The testimony of [Redacted] and [Redacted], the two CPS investigations, [Redacted] Records, and the [Redacted] and [Redacted] Reports demonstrate that Plaintiff's allegations that A.B. suffered from urinary issues following visits with Defendant are unsubstantiated. Despite Plaintiff's position that she did not make direct allegations of sexual abuse involving A.B., see, e.g., Ct. Ex. 4 (Pl. Aff. Mot. Seq. No. 20) at 7 ("I made no allegations regarding the same"), it is apparent to this Court that Plaintiff raised the specter of sexual abuse by alleging that A.B. suffered from "bizarre urinary issues" and possibly from an infection—which was never diagnosed even after Plaintiff took A.B. to a second doctor for testing—following visits with Defendant.
Accordingly, the Court finds that Plaintiff made repeated and unfounded allegations against Defendant, including allegations that he sexually abused the Children, thereby establishing a sufficient change in circumstances. See Fargasch v. Alves, 116 AD3d 774, 775, 983 N.Y.S.2d 607 (2d Dept. 2014) (mother's unfounded allegations of sexual abuse of a child established a change in circumstances).
Alienation
An attempt by one parent to alienate the children from the other parent is a factor in determining whether a change in circumstances exists. "The judicial refrain is unmistakable: a concerted effort by one parent to interfere with the other parent's contact with the child is so inimical to the best interests of the child, that it, per se, raises a strong possibility that the interfering parent is unfit to act as a custodial parent." J.F. v. D.F., 61 Misc 3d 1226 (A), 112 N.Y.S.3d 438, 2018 NY Slip Op. at *4 (Sup. Ct. 2018). Here, Defendant has established that Plaintiff has engaged in alienation thereby supporting his application for a change in custody.

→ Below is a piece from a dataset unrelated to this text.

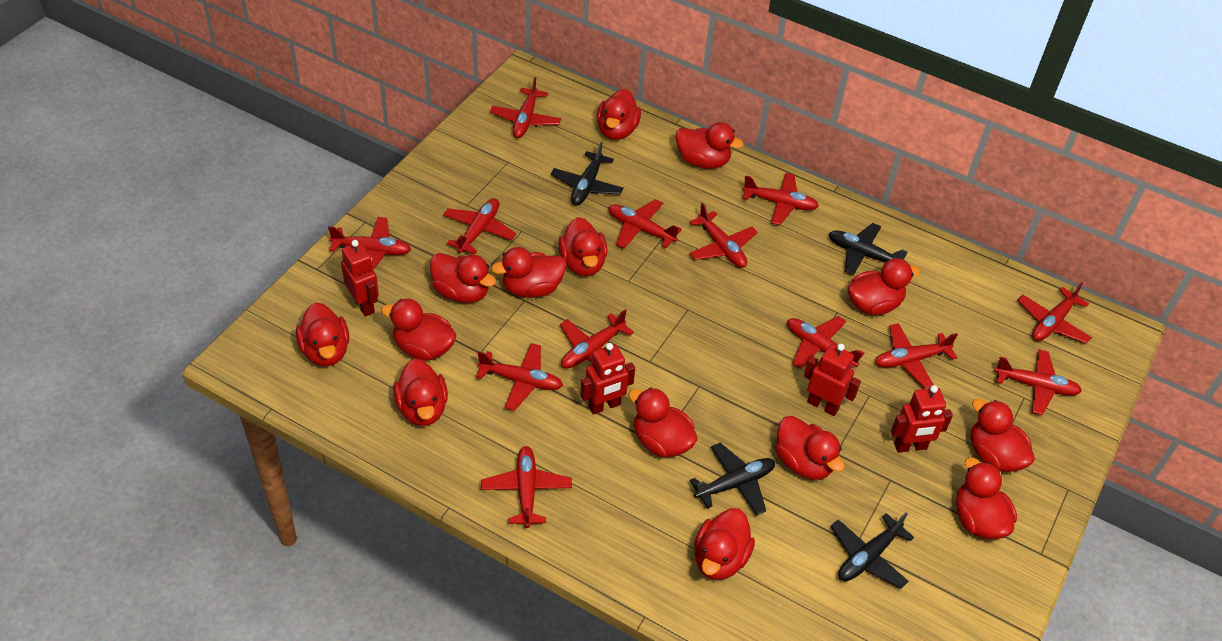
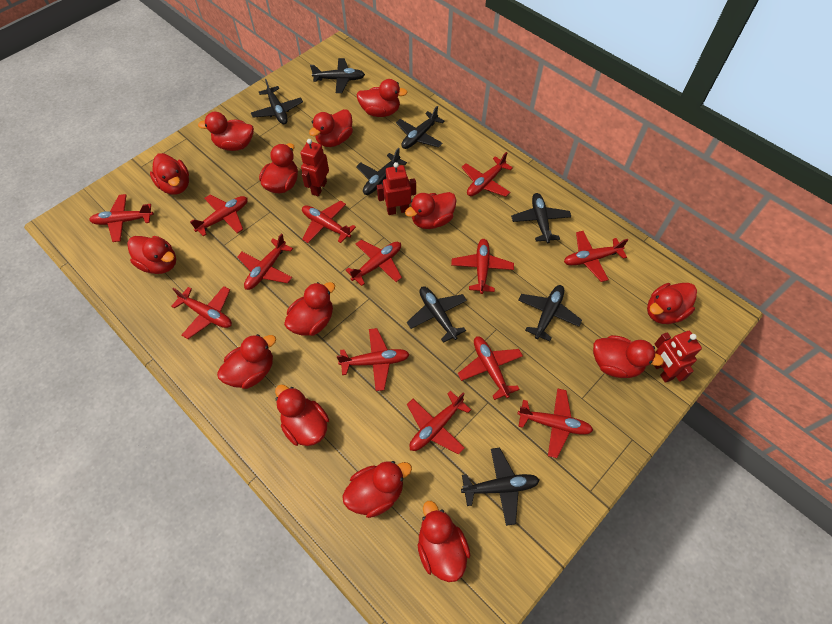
black plane: 4 -> 8
red robot: 4 -> 3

Defendant offered credible evidence and testimony that Plaintiff demeaned Defendant to the Children and to others as discussed supra. The evidence further demonstrates that Plaintiff has inappropriately involved the Children in this litigation—for example, the fact that the Children were told about an "agreement." The examples of such statements as captured in audio recordings abound: "Mommy said I need to grab your phone and then I need to call the policeman," "She said I could get a new dad," "Are you our real dad?" (this statement was corroborated by [Redacted]), "Mommy said we need to choose," "anyone else goes to heaven but not you," "She said you only do work and never play with me," "Mommy just random married with you," "Mommy say Papa scary." Some of these statements were also repeated by the Children to the AFC. Ct. Ex. 6 at 2 ("Some of what [Redacted] stated has been told to me by my clients. I have placed some of my client's statements, said to their Father, on the record.").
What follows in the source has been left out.